A stall, technically, is a departure of turbulent airflow over the top of the wing due to an extreme angle of attack. When this happens the wing no longer generates lift as designed. In most "everyday" aircraft scenarios the most common reason for a stall is a combination of insufficient speed and too high a nose pitch. Aerobatic aircraft including fighter jets can encounter stall scenarios in other ways, including intentionally (several maneuvers involve intentional stalls; the 3-D equivalent of intentionally entering a skid in a car).
When taking off, an aircraft typically does not exceed the maximum angle of attack for its current speed; if it did, the aircraft would stall and likely crash. The aircraft instead accelerates to a speed in excess of the forward stall speed of the aircraft, and then gently pitches upward to gain altitude. To the average passenger, especially a first-timer, it may not look or feel "gentle" to have the aircraft pitch 15-20 degrees up in the air, but during that maneuver the AOA remains very shallow.

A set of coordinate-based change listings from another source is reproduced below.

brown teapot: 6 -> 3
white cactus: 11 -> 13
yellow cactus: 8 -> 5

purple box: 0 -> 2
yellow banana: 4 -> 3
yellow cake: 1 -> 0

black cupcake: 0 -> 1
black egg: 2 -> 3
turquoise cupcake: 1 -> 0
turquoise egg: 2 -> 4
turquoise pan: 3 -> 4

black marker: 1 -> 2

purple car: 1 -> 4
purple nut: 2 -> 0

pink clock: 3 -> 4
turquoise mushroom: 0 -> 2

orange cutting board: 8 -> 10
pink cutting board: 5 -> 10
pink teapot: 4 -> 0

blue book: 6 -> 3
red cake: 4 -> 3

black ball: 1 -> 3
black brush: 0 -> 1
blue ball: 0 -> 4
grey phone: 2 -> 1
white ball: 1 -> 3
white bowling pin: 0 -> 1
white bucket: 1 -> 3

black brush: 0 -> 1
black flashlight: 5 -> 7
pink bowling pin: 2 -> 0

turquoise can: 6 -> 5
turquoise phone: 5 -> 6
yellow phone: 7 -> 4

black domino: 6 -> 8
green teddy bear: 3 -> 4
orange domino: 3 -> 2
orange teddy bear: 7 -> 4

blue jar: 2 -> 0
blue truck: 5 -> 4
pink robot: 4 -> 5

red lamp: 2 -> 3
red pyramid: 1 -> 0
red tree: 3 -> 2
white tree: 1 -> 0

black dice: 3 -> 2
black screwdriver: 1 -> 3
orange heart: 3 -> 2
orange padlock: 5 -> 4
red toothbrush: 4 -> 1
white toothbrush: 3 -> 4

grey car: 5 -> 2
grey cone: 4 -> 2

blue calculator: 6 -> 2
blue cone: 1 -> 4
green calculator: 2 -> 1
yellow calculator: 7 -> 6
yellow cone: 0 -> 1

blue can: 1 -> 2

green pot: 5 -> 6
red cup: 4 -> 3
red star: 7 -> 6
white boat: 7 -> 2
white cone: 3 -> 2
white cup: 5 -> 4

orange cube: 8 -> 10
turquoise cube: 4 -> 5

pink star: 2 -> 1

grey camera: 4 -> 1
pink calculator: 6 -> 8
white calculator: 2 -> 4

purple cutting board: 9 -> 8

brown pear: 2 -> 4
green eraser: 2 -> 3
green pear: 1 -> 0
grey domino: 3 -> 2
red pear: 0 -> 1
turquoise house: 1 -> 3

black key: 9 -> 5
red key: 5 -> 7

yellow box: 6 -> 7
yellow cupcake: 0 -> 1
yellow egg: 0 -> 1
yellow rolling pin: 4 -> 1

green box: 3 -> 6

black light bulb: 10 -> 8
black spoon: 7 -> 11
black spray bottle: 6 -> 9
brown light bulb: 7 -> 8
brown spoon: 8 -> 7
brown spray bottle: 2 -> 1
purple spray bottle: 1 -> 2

To assist heavier aircraft (or those designed for faster cruise speeds) in getting off the ground quickly and/or at a lower speed, the flaps can be positioned in a moderate setting, often specifically designated as a "take-off" setting, to increase the lift the wing generates at lower speeds. This happens through a combination of increasing the effective upper surface of the wing, and also directing the airflow leaving the wing downwards. In a "clean" configuration (the most aerodynamic setup for cruising, which includes no flaps), the minimum speed at which the wing can still generate lift will be higher.